An Introduction to the Family Radio Service (FRS) for Preparedness

Imagine for a moment your family is caught in the middle of a major disaster.  The phone lines are dead.  The cellular service is jammed.  The power is out and even with a generator there is no connection to the Internet.  Satellite phones are not available for use.  You need a way to communicate with all the members of the family as you coordinate bugging out or working to recover from the disaster.  How do you communicate in the local area with unlicensed family members?  There are a few options, but one available since 1996, is the Family Radio Service (FRS).  The following is an introductory guide to the service brought to you by

The Family Radio Service is a two-way, voice and digital radio service that is designed for families and other groups to communicate over short distances.  No license is needed to operate on this service.  FRS radios have fourteen (14) channels.  The first seven are shared with the General Mobile Radio Service (GMRS), while the next seven are exclusive to FRS.  GMRS transmissions may not be conducted on channels eight through fourteen.*  Unlike amateur radio, FRS radios may also be used by business entities and related organizations.  It may be used by any person of any age in the United States, except for official representatives of foreign governments.  Very similar services exist in Canada and Mexico.

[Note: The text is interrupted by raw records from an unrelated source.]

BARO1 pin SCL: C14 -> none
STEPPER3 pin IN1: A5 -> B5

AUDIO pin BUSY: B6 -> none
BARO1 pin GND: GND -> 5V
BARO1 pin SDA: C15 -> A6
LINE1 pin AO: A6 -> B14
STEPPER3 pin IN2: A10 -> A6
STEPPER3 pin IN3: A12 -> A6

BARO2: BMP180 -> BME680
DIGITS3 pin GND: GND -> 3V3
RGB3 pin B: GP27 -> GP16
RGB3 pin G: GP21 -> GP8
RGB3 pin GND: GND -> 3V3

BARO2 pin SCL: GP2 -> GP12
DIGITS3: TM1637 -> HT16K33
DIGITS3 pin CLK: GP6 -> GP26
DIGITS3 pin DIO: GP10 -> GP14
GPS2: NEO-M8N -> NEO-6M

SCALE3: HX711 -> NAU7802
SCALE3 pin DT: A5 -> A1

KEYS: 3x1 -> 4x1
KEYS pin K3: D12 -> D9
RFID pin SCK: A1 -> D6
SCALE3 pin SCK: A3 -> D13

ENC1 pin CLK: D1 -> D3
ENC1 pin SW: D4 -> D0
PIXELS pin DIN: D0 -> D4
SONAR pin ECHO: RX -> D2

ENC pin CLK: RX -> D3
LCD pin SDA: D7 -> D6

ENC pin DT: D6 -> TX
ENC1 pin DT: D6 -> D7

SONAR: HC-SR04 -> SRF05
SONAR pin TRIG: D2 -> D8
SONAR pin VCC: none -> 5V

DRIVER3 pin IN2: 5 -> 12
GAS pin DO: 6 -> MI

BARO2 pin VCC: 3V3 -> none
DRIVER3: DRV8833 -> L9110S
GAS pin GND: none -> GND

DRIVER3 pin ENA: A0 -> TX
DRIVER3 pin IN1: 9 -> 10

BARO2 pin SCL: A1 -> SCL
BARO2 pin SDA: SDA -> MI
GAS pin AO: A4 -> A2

Benefits of Family Radio Service for Disaster Preparation:

  • Transceivers are available nearly everywhere.  The cost of the units are, generally, the lowest of two-way radios.
  • Some units recharge from recharging stations, while others are powered via standard battery sizes.  Many may be powered by a car charger.
  • Unlicensed citizens may utilize the service.  There are no age restrictions.
  • Most units are small, walkie-talkie type which are easy to carry and operate.  There are larger, base-station type units with “whip” antennas as well.
  • FRS is on the UHF band and does not suffer from the interference such as that found on citizen band.
  • The course, non-family appropriate conversations often heard on citizen band are generally not found on FRS.
  • Unlike other services, such as CB, privacy tone codes, achieved via sub-audible tone squelch, can be utilized on FRS.  This helps filter out other operator’s conversations.
  • Business-related radio traffic is permitted.
  • They can be used at other times to easily communicate during events, while hiking, on the water, skiing or just for fun

Limitations of the Family Radio Service:

  • The power output level is very low at 0.5 watts.
  • Actual communication ranges generally are much lower than those stated by transceiver manufacturers.  A range of a third of a mile to a mile is to be expected in real world operation.
  • External antennas may not be utilized on FRS radios.  Only permanently attached antennas are available.  External antennas may be used on the similar, licensed GMRS bands, however.
  • Unlike GMRS or amateur radio, duplex, repeater operation is forbidden.
  • Connecting FRS radios with the telephone network is also not allowed.
Old Walkie-Talkies were a bit larger than Family Radio Service devices

Old Walkie-Talkies were a bit larger than Family Radio Service devices


If a family, or other social unit, decides to utilize this radio service, it is important to familiarize oneself and prepare the equipment now.  Some suggestions would be:

  • Decide on a standard family frequency.  Also plan on a fall back frequency should that one not be available.
  • Choose a privacy code for your family unit.  While it will not prevent eavesdropping, it will cut down on the unnecessary interference from other operators.
  • Be sure to regularly check your radios to insure they are powered and in good working condition.  During a disaster is no time to find out a transceiver is inoperable.
  • FRS radio operations can be a fun pastime while the family is enjoying other activities, such as camping, hiking, and picnicking.  Doing so will help both adults and children become familiar with operating their radios for a possibly more stressful time.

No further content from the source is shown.